CHARLOTTE, N.C. — Proud parents and families watched thousands of Charlotte-Mecklenburg Schools students graduate Saturday.
The students receiving their diplomas had a rough couple of years: dealing with increased violence in schools, the COVID-19 pandemic, and a rise in mental health concerns for youth.
Proudly dressed in white, hundreds of graduates from Butler High School received their high school diplomas at Bojangles Coliseum.
They said it was not without hardship.
"Since that first day of school in 2018, we've all endured tragedies, not only in our personal lives but as a community and as a class," said Sophia Goetz, the 2022 Student Government Association President, "including the unspeakable tragedy freshman year that made us cover for safety from the hallways."
In 2018 a 16-year-old student, Bobby McKeithen, died after a shooting at Butler High. Authorities said the deadly shooting was a bullying incident gone "out of control". The suspect, also a then 16-year-old Butler student was charged with first-degree murder.
“A tornado sophomore year that pushed us into those vary same halls to seek safety, to COVID-19 that took us completely out of the halls for a year and a half,” Goetz's speech continued.
In early 2020. a confirmed EF-1 tornado damaged parts of Charlotte, not long after COVID-19 shut down in-person schooling for more than a year.
The pandemic also impacted graduation rates at CMS during this time. From the 2019-2020 school year to now graduation rates fell by 1.4%. That represents hundreds of students. CMS has seen falling graduation rates for more than four years now.

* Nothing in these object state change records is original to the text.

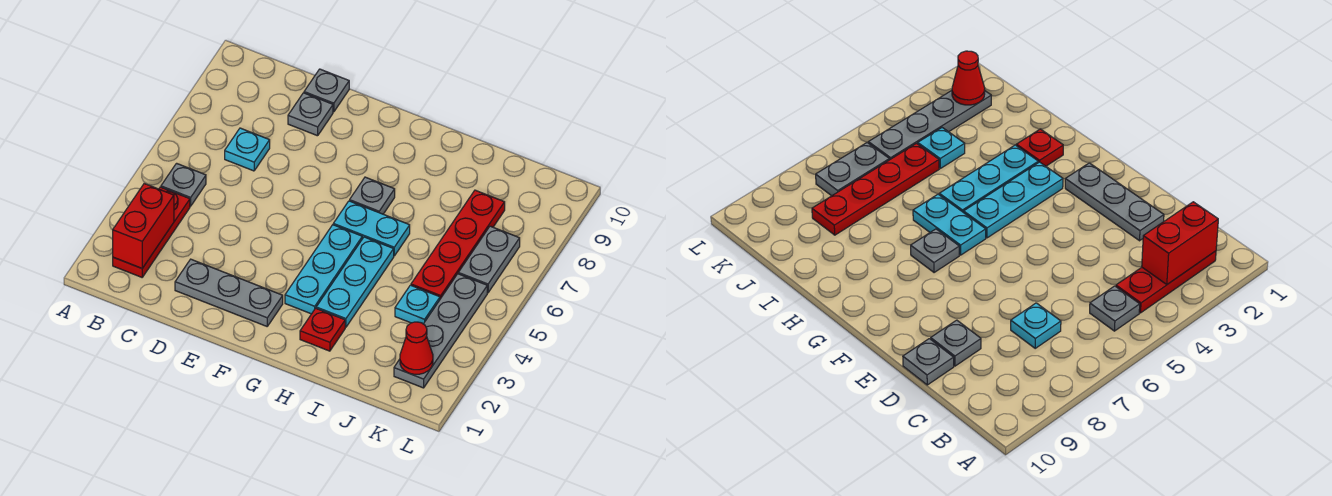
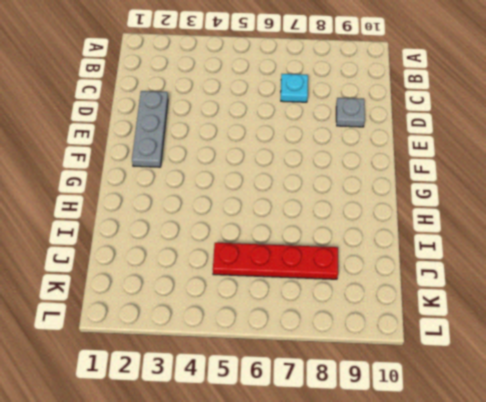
none -> red plate B2:B4 level 1
none -> grey plate B5 level 1
none -> grey plate D10 level 1

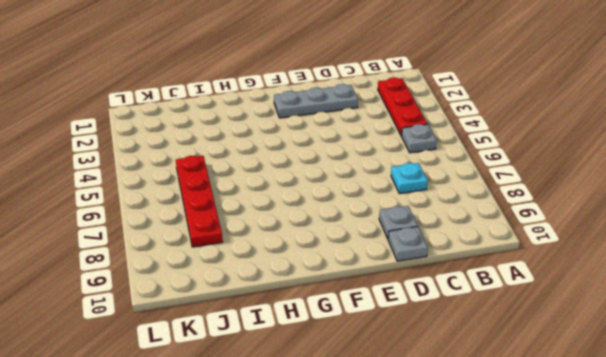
none -> cyan plate G3:G5 level 1
none -> cyan plate G6:H6 level 1
none -> grey plate G7 level 1

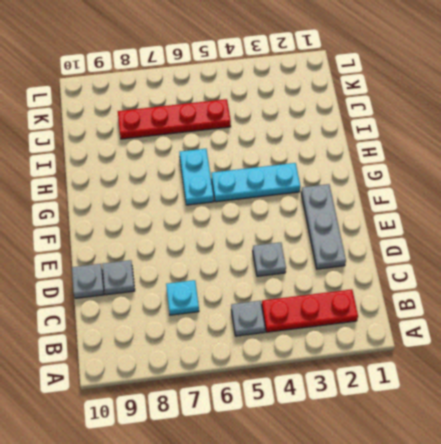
grey plate D4 level 1 -> grey plate G7 level 1
none -> red plate H2 level 1
none -> cyan plate H3:H5 level 1
none -> cyan plate J4 level 1

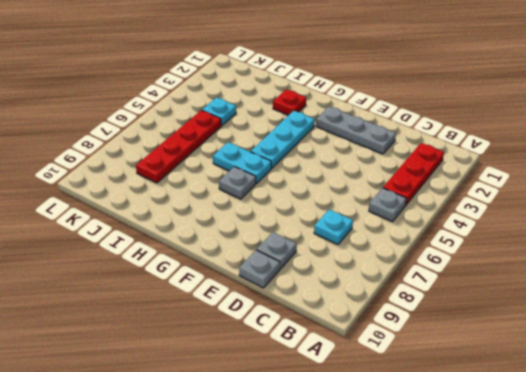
none -> cyan plate H3:H5 level 1
none -> grey plate K2:K5 level 1
none -> grey plate K6:K7 level 1

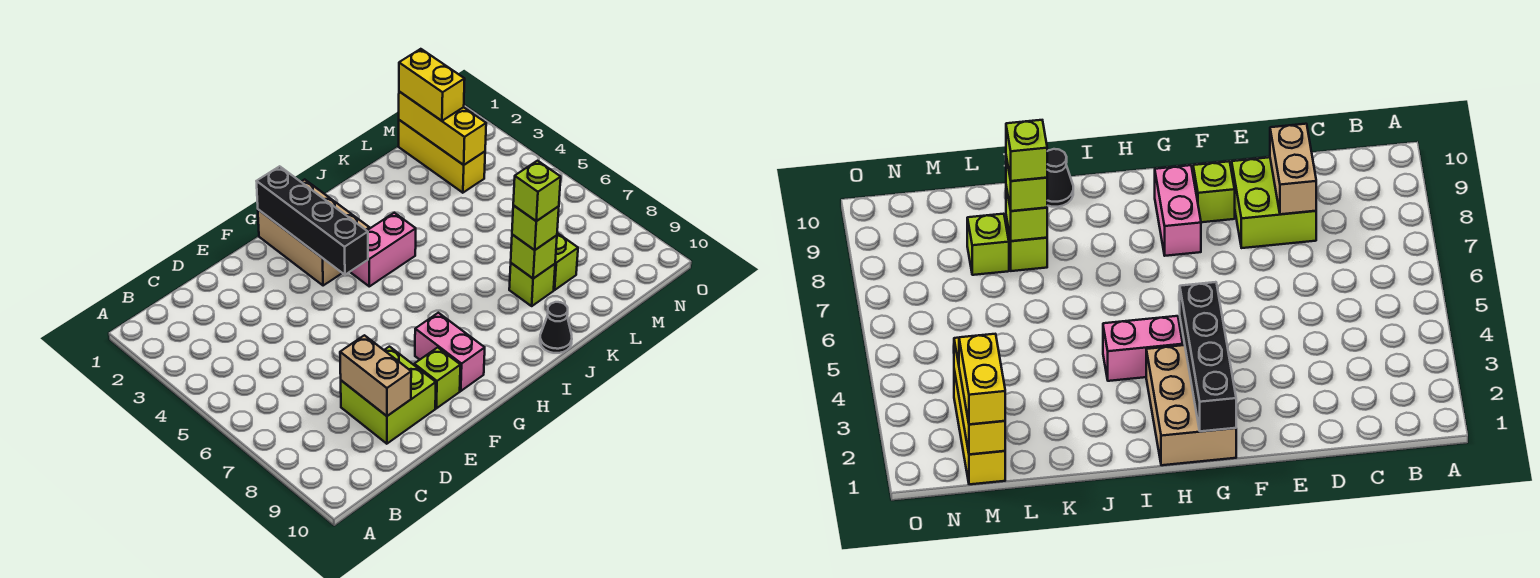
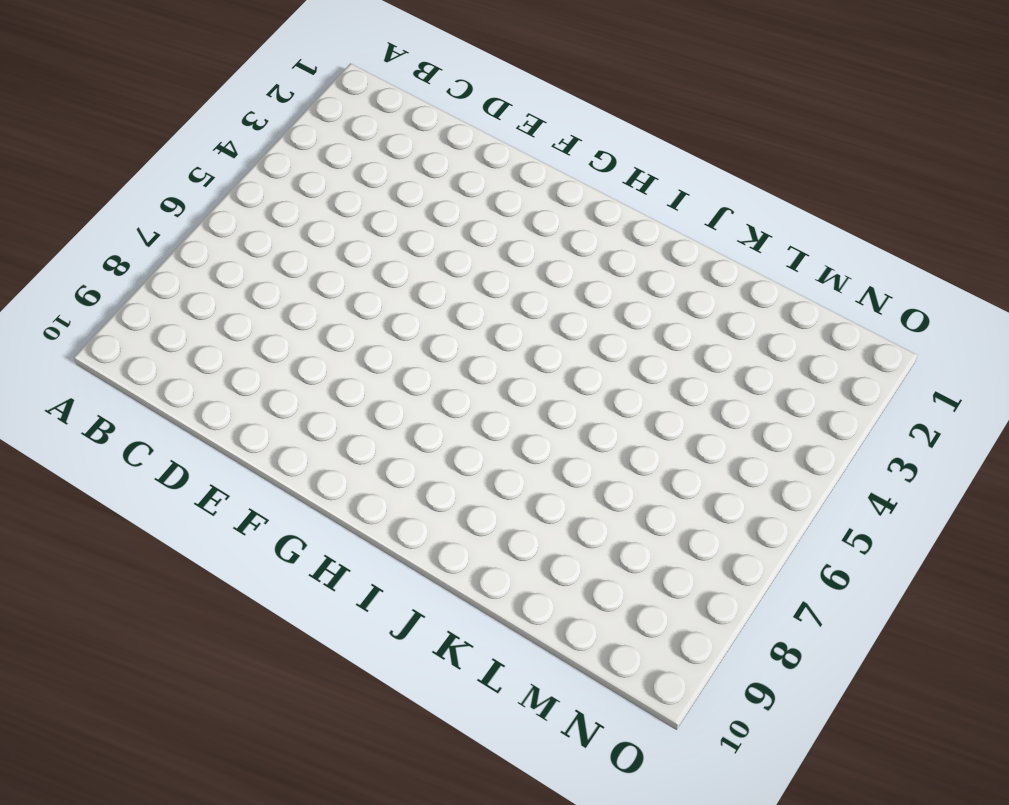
none -> lime brick D8:E9 level 1
none -> lime brick F9 level 1
none -> tan brick G1:H3 level 1

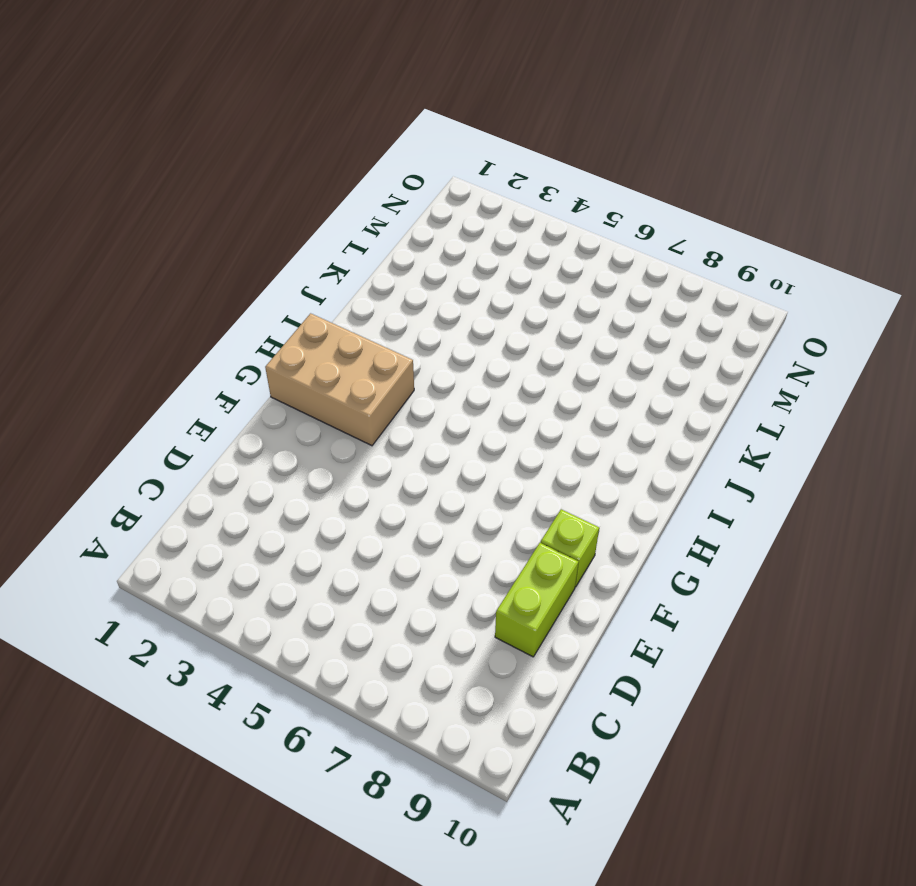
lime brick D9:E9 level 1 -> lime brick D8:E9 level 1
none -> pink brick G8:G9 level 1
none -> pink brick H4:I4 level 1
none -> black cone J10 level 1

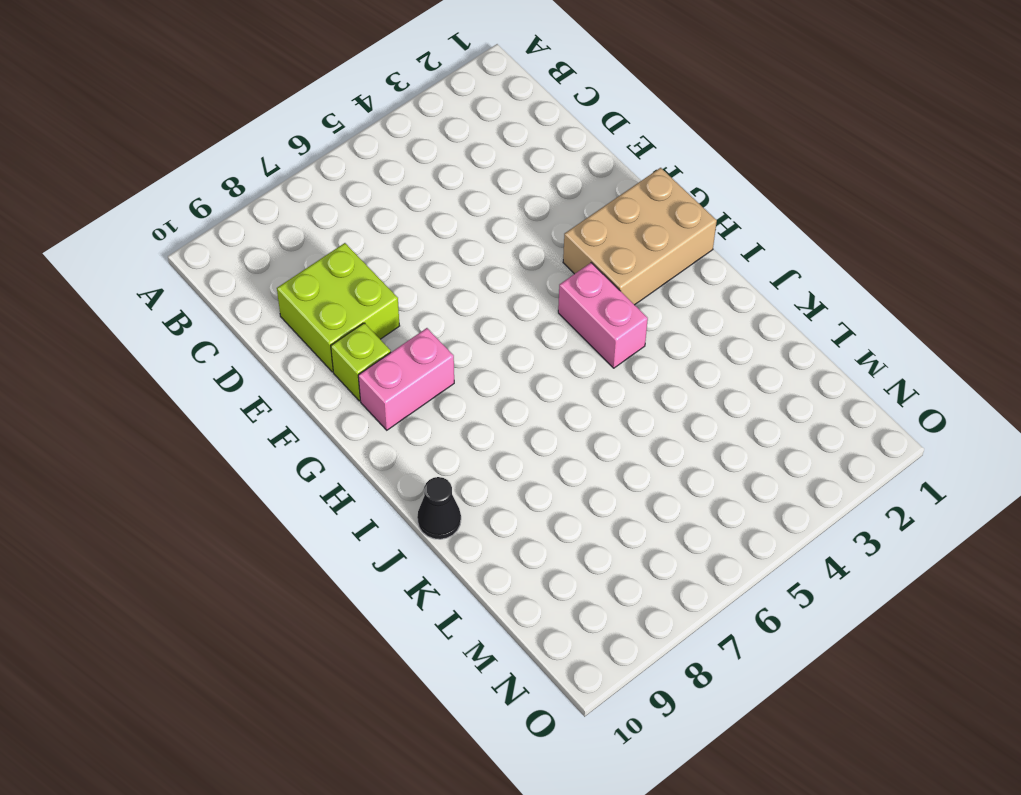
none -> lime brick K8 level 1
none -> lime brick L8 level 1
none -> yellow brick M1:M3 level 1

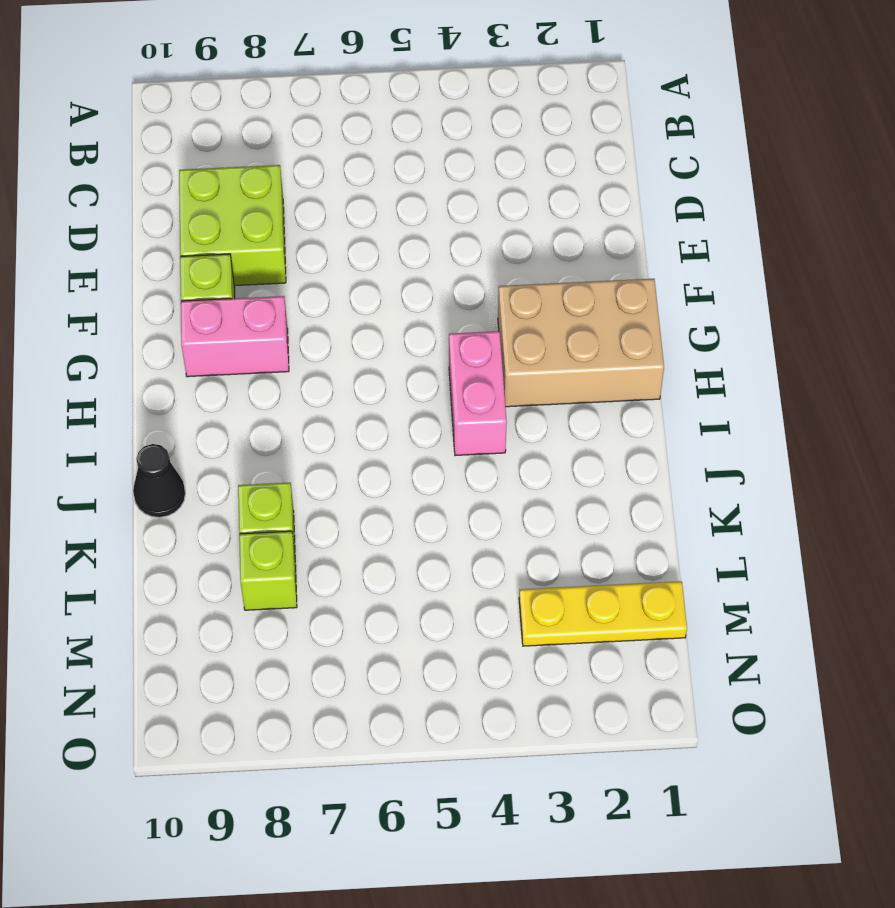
yellow plate M1:M3 level 1 -> yellow brick M1:M3 level 1
none -> tan brick D8:D9 level 2
none -> black brick G1:G4 level 2
none -> lime brick K8 level 2

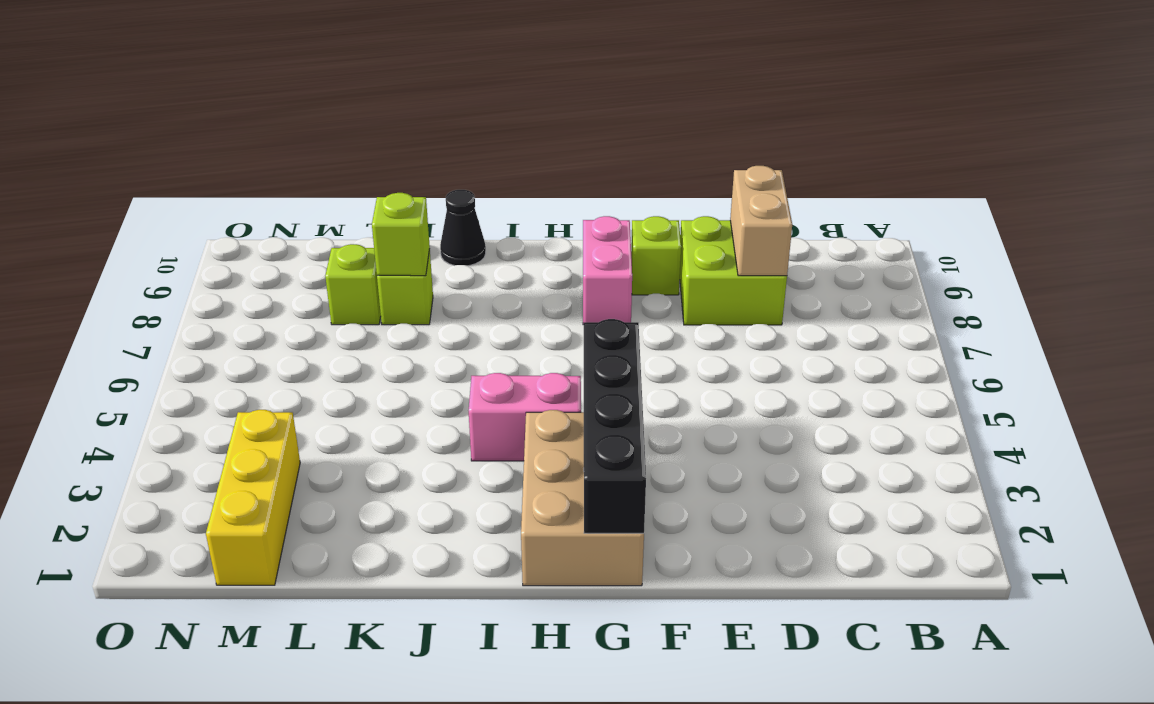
none -> yellow brick M1:M3 level 2
none -> lime brick K8 level 3
none -> yellow brick M1:M2 level 3

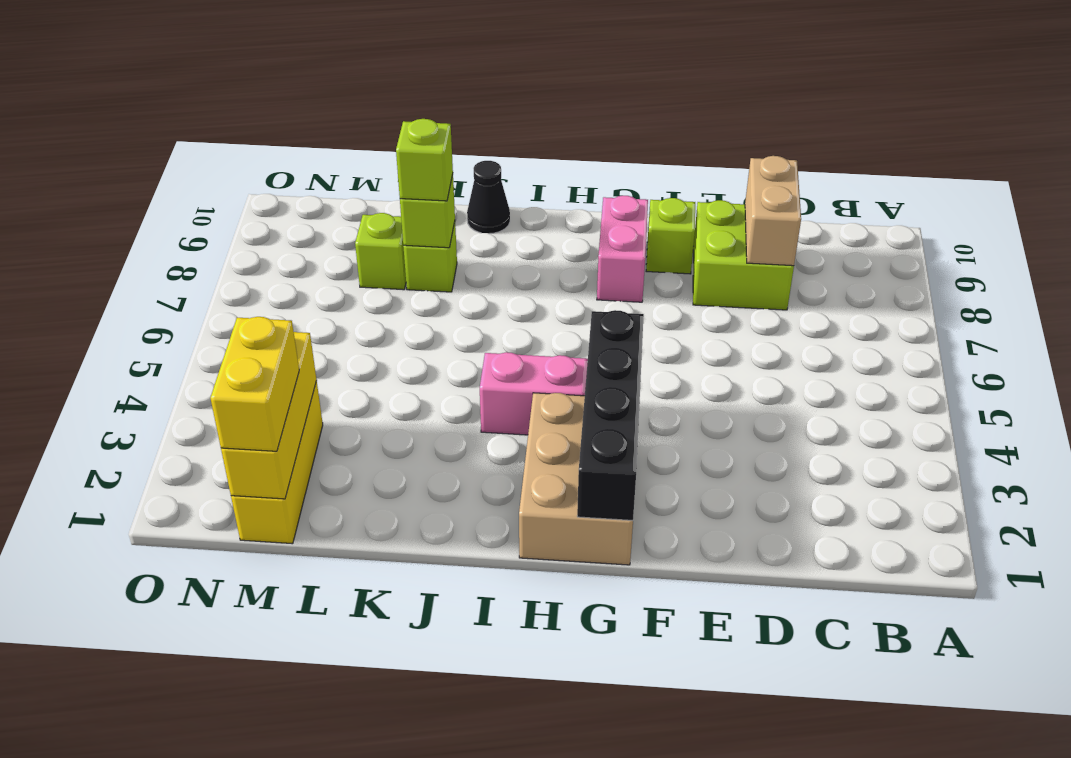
none -> lime brick K8 level 4

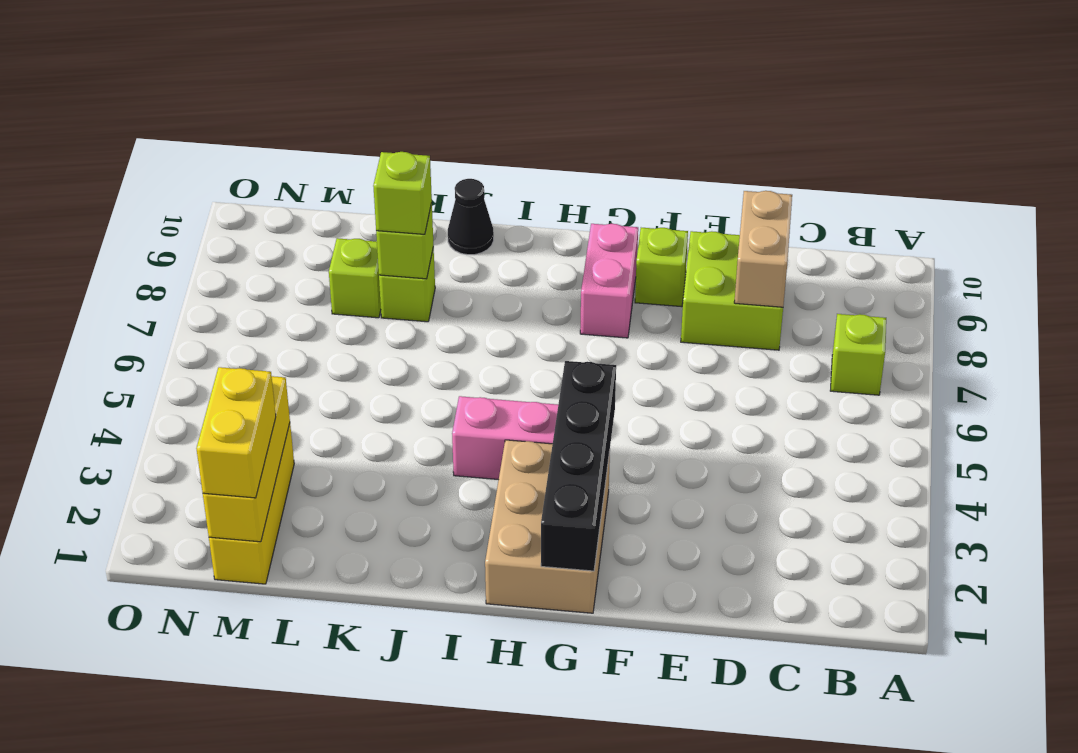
lime brick B7 level 1 -> lime brick K8 level 4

According to the National Center for Education Statistics, the national graduation rate in 2021 is 86%. North Carolina sits right above this at 87%, and South Carolina is at 81%.
According to CMS, its 2021-2022 four-year graduation rate is 83.6%. In 2015, the graduation rate was 88%.
“You deserve to be congratulated," said Vincent Golden, Butler High School's principal, "as you have endured and drive to reach this great goal.”
Despite the pandemic, historically more people are graduating and fewer people are dropping out of school.
In 2019, there were 2 million status dropouts between the ages of 16 and 24, and the overall status dropout rate was 5.1%. The overall status dropout rate decreased from 8.3% in 2010, according to the National Center for Education Statistics.
Madison Graves-Murray, a Butler graduate, said it took a lot for her and her peers to get to this moment.
“I felt like my junior and sophomore year, I felt like I couldn't do it," she said.
Now, she’s going to the prestigious HBCU Hampton University in Virginia.
"It's okay not to have everything figured out, you know, but you know, still have like a Plan A and Plan B possibly a Plan C," Graves-Murray said as advice to her peers. "Don't just go with it headfirst you know, always have something planned out.”
High school is now in the past for the CMS class of 2022, as the new graduates turned their tassels from the left to right.